In a large done study by Sackett et al. (which enrolled more than 65,000 patients admitted to the hospital), showed that HLH accounted for only 9% of all cases of hyperferritinemia; much less common than conditions with iron overload (34%) and liver disease (31%) [4]. Moreover, HLH was ranked 4th in terms of the highest mean values of ferritin observed, behind viral infections, hematologic malignancies, and liver disease in the Sackett study.

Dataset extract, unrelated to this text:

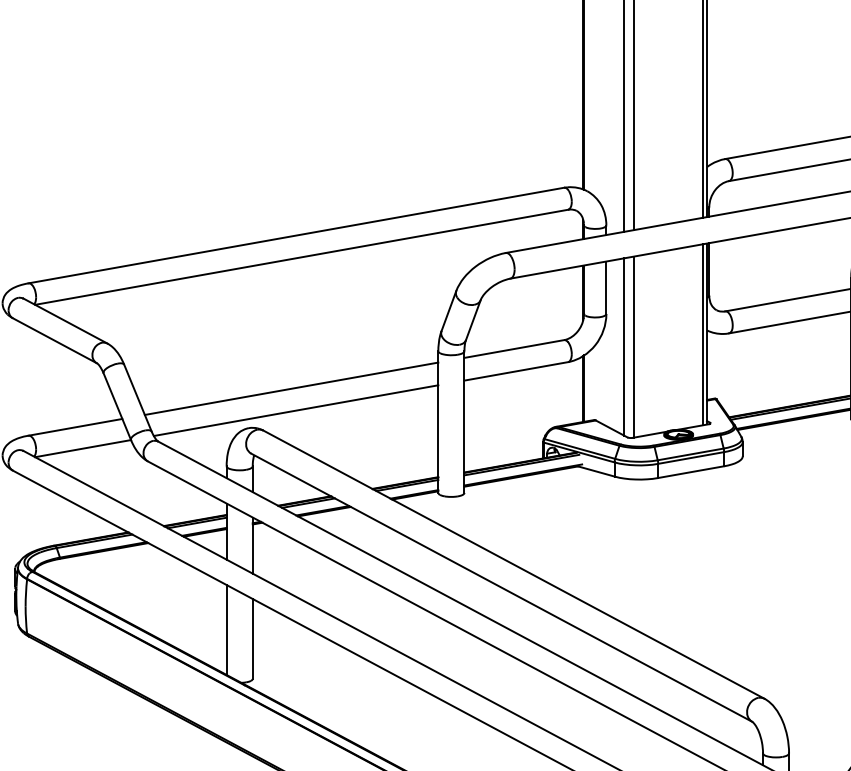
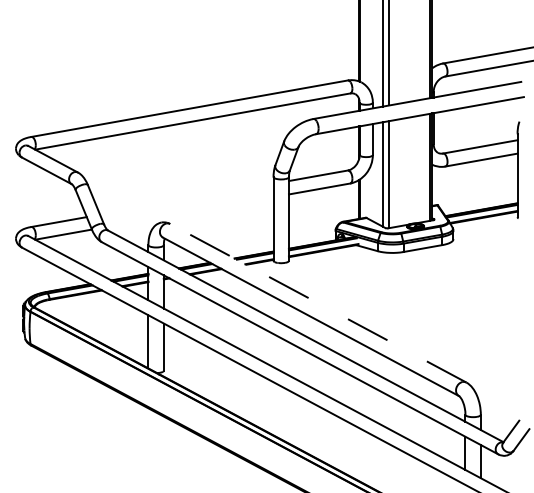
line: (291, 387) -> (186, 198), removed
line: (296, 411) -> (189, 212), removed
line: (514, 565) -> (318, 303), solid -> dashed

Thorne et al. showed that HLH accounted for only 5% of 155 hyperferritinemia cases with their study [1]. Similarly, another study by Schram et al., which was conducted at a large academic hospital, revealed that HLH was diagnosed in only 17% of hyperferritinemia cases [5]. On the contrary, Allen et al. in their study, showed that serum ferritin levels above 10,000 ng/ml were 90% sensitive and 96% sensitive for HLH; but the authors of that study concluded that these numbers applied to only to those patients who did not have other significant medical conditions [6]. Overall, in light of the evidence from the studies quoted above, we can conclude that HLH is a rare cause of hyperferritinemia and other causes such as liver disease, iron overload conditions, and inflammatory disorders account for the vast majority of the cases of extremely high serum ferritin levels. Hence, there is a need for a stepwise diagnostic approach for dealing with hyperferritinemia.

Lorcerie et al. and Cullis et al. in their articles have proposed an algorithmic approach for efficient diagnosis of hyperferritinemia [7,8]. Both methods have significant overlap, and from them, we can derive a standard diagnostic sequence. So when a high serum ferritin level has is confirmed, we proceed to step 1.

Step 1: Rule out common etiologies such as alcohol excess, inflammatory disorders, and tissue damage (hepatitis or malignancy, etc.). If none of the common etiologies are present, we move to step 2.

Step 2: Rule out iron overload conditions by checking transferrin saturation. If a normal value of transferrin saturation is found, conditions associated with iron overload are excluded, we move to step 3.

Step 3: Investigate for rare conditions such as HLH and obtain a detailed assessment of the liver iron stores with a liver MRI (or liver biopsy).

Conclusion

HLH is a rare cause of extreme hyperferritinemia; other causes such as liver disease, malignancies, and iron overload conditions are more commonly implicated in increasing serum ferritin to extreme levels. HLH testing, although being important (because it carries significant morbidity and mortality); should be done with a systematic approach after other common causes are excluded in patients with hyperferritinemia.